See the full paper at my main website.
This is part of a book-length “introduction” (300 pp.) I have written to the translation of Molinari’s Les Soirées de la rue Saint-Lazare (1849). It includes a brief biography of Molinari; a discussion of the struggle against protection in France from the 1820s to the late 1840s; the socialist attack on private property and the legitimacy of profit, interest and rent in the 1840s; a brief history of the popularisation of economic theory and the role played by the “conversation” format; Molinari’s and the economists’ activities during the 1848 Revolution; and Molinari’s theory of liberty and the “natural laws” of political economy which he presents in Les Soirées.

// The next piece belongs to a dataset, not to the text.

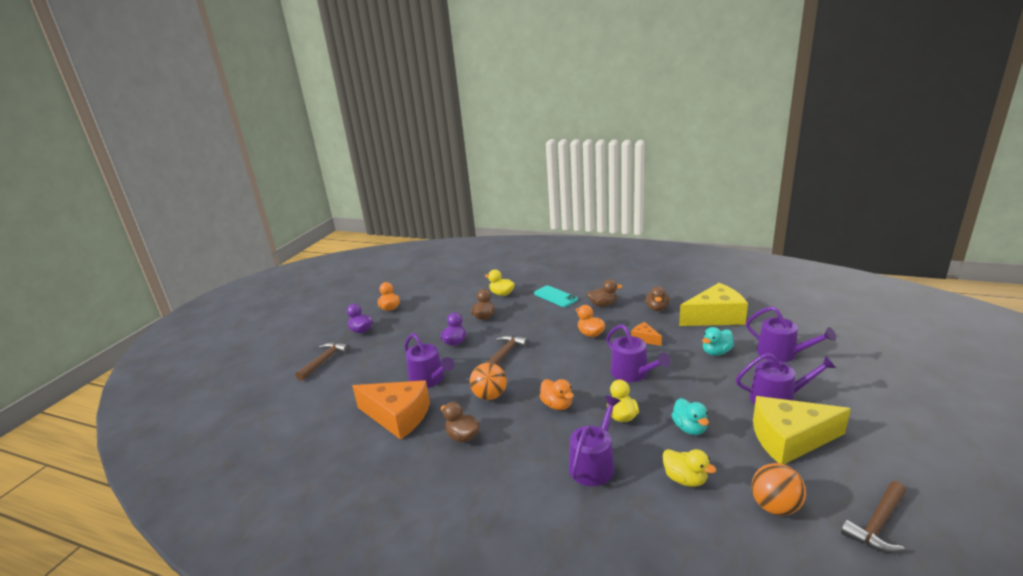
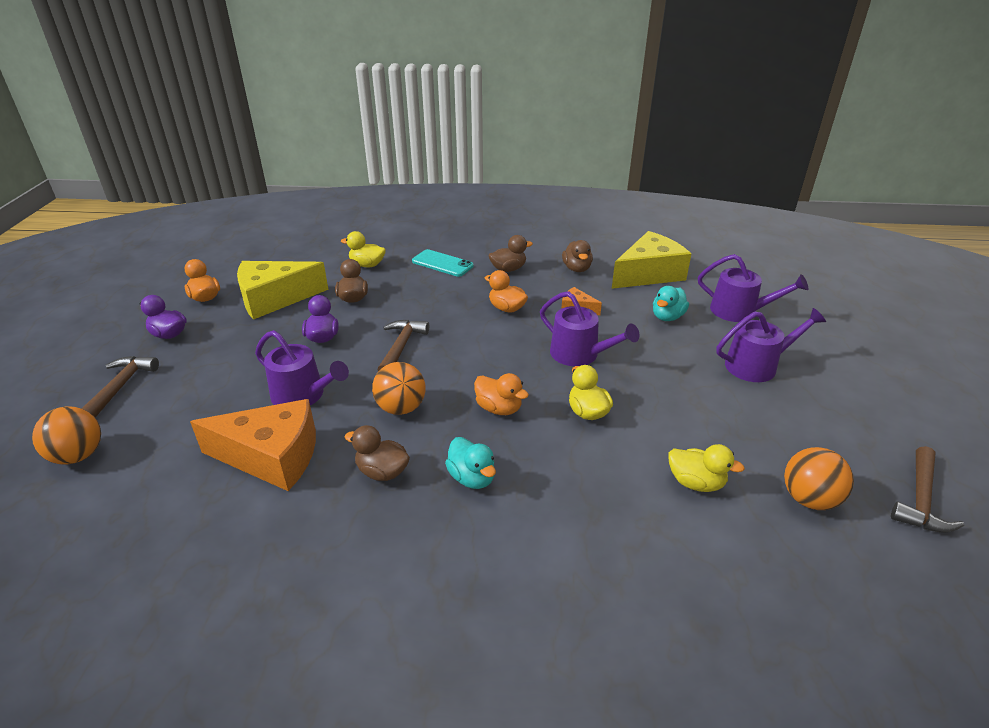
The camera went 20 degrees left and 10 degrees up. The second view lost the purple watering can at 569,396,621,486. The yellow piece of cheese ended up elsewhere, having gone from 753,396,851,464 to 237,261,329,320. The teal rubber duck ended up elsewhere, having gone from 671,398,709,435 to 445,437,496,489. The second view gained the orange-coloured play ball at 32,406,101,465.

Abstract: In Paris in the 1840s there emerged a very special and unique collection of individuals who came together to promote classical liberal and free market thought and to fight socialism and interventionism. I call them “the Seven Musketeers” of French political economy. The term “Musketeer” comes from Gérard Minart’s new biography of Gustave de Molinari (2012) in which he described Frédéric Bastiat, Molinari, and 2 other colleagues (Guillaumin, Coquelin) as “The Four Musketeers”. This is quite appropriate as Dumas’ popular novel came out in 1844 [it was serialised in Le Siècle] and Bastiat, like D’Artagnan, came from the south-west province of Gascony. These economists formed a close band of liberal intellectuals and activists in Paris who were fighting protectionism and socialism not the Protestant enemies of the King of France as the original Musketeers were. My research has revealed that 7 individuals actually fit this description. They are made up of two generations who were key figures in the classical liberal and political economy movement. The 1st were born around 1800 and were in their mid to late 40s in 1848; the 2nd were born around 1820 and were in their late 20s in 1848.